Users can rely on the processing power of more Terrastore servers.
JAXenter speaks to Terrastore founder, Sergio Bossa, on the 0.8.0 release.
Terrastore 0.8.0 has just been released. In this interview
JAXenter catches up with Terrastore founder Sergio Bossa, to find
out what’s new in this release…….
JAXenter: Terrastore 0.8.0 has just been
announced. What benefits does the new map/reduce processing
functionality, bring to the product?
Sergio Bossa: The new map/reduce processing
will enable users to leverage Terrastore distributed architecture
to perform complex aggregations and queries over stored data.
Previously – as with any other product with no distributed
map/reduce or just scatter/gather capability – the only way users
could perform an aggregation over stored data was to retrieve it by
the client side and make the complex processing locally, which
obviously doesn’t scale when data size grows.
With the introduction of map/reduce, users can rely on the
processing power of more Terrastore servers to perform the
aggregation in a parallel manner, taking less time and consuming
almost no memory and CPU by the client side.
So let’s say we have stored documents with data about – among
other things – people age, and you want to find the median age:
with map/reduce, it’s just a matter of writing a mapper function
for extracting the desired piece of data, the age indeed, and a
reduce function to compute the median value; Terrastore will take
care of running the parallel computation and returning you the
JAXenter: How has the events management
infrastructure been enhanced in 0.8.0?
Sergio Bossa: First, event listeners have now
access to both the old and new version of the changed document, and
the old version in case of a removal: this is very useful to
perform actions depending on what actually changed in stored data.

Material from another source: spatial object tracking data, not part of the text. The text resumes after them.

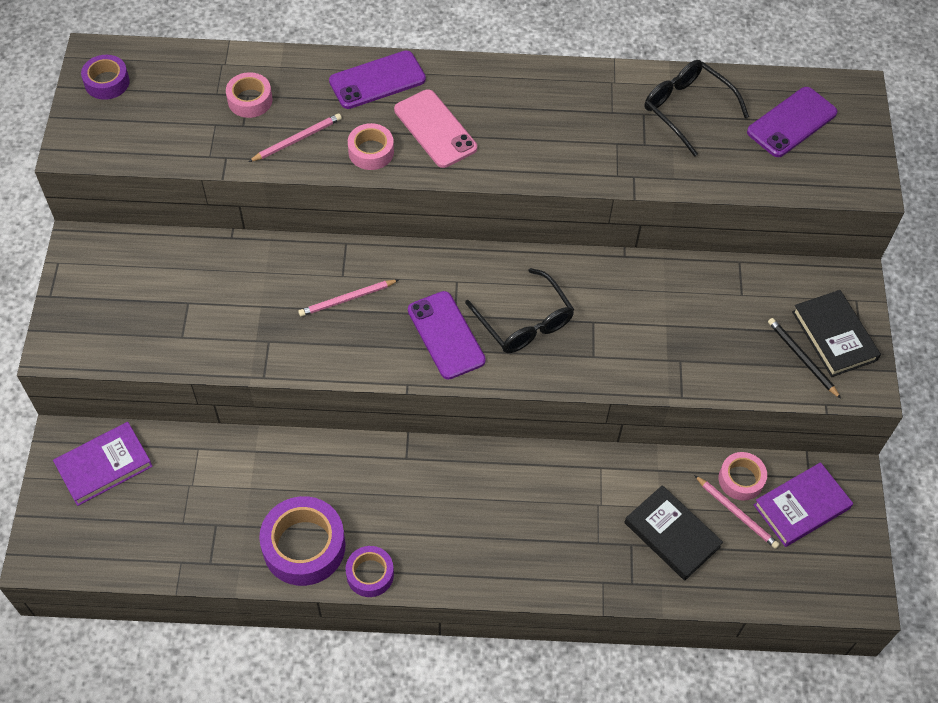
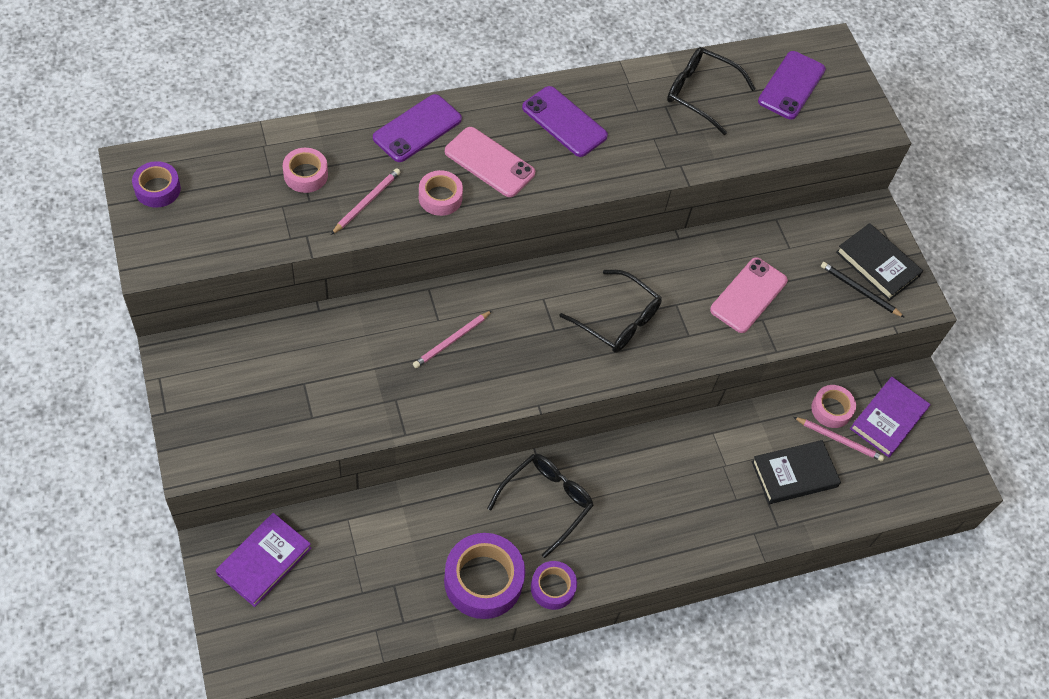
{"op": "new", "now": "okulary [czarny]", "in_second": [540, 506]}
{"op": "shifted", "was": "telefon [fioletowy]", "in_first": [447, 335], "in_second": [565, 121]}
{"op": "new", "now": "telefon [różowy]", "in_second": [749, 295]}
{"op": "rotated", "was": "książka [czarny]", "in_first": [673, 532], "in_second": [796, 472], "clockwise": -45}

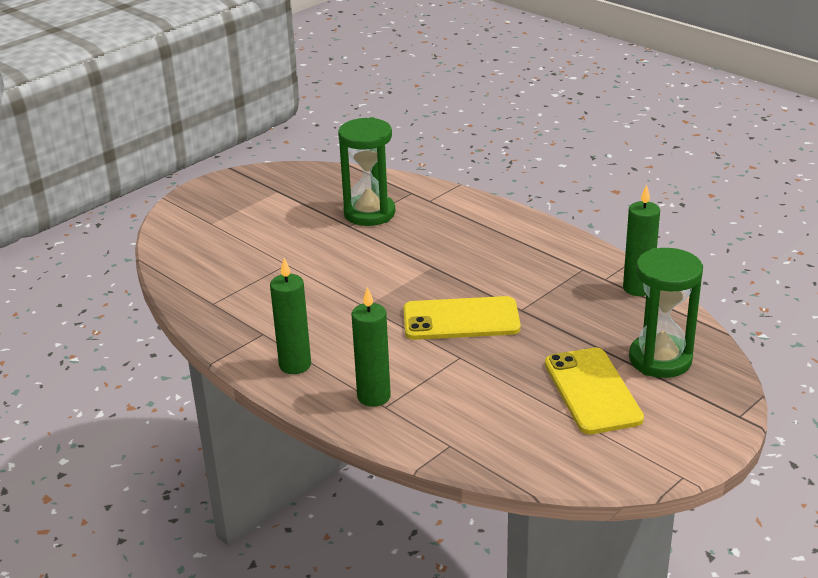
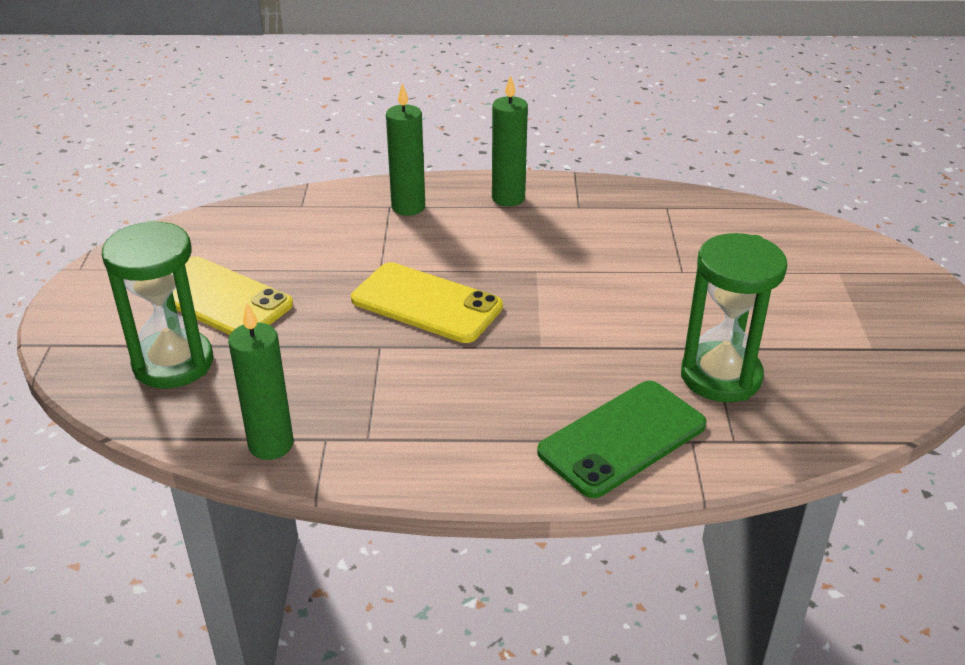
{"op": "rotated", "was": "telefon [żółty]", "in_first": [462, 318], "in_second": [427, 302], "clockwise": 75}
{"op": "new", "now": "telefon [zielony]", "in_second": [622, 439]}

And, you can now also perform actions that modify stored data, what
I refer to as “active listeners”: many use cases now materialize,
mainly centered on the possibility to update dependent documents
and/or create processing chains which elaborate and store
intermediate document versions up to the final, desired one, with
everything happening inside the store with no user
JAXenter: What is the ‘Adaptive Ensemble
Scheduling’ that comes as part of the recent release?
Sergio Bossa: This question needs a little
background. First, the ensemble is a Terrastore deployment mode to
provide horizontal scalability by joining together several
clusters, making them work as a whole – so that users can
transparently access whatever node in whatever cluster, and take
advantage of the whole storage and processing capabilities.
All clusters in the ensemble get access each other by exchanging
“cluster views”: the “ensemble scheduler” activates such a
view-exchange process. The new “Adaptive Ensemble Scheduling”
mechanism implements a more efficient, more reliable, algorithm to
exchange views and so keep all clusters in the ensemble up-to-date:
it’s based on a dynamic algorithm which computes the optimal
frequency of the exchanges by taking into account previous data
such as number of joining/leaving nodes and their frequency, rather
than absolute, fixed data.
JAXenter: What’s planned for the 0.9.0
Sergio Bossa: Prior to 0.9.0, we’ll probably go
through a few 0.8.x releases, providing bug fixes and minor
enhancements and features. Then, 0.9.0 will probably focus on
enhancing Terrastore ensemble functionalities, in particular
regarding data replication, and optimizing some Terrastore
performance aspects, in particular regarding memory consumption …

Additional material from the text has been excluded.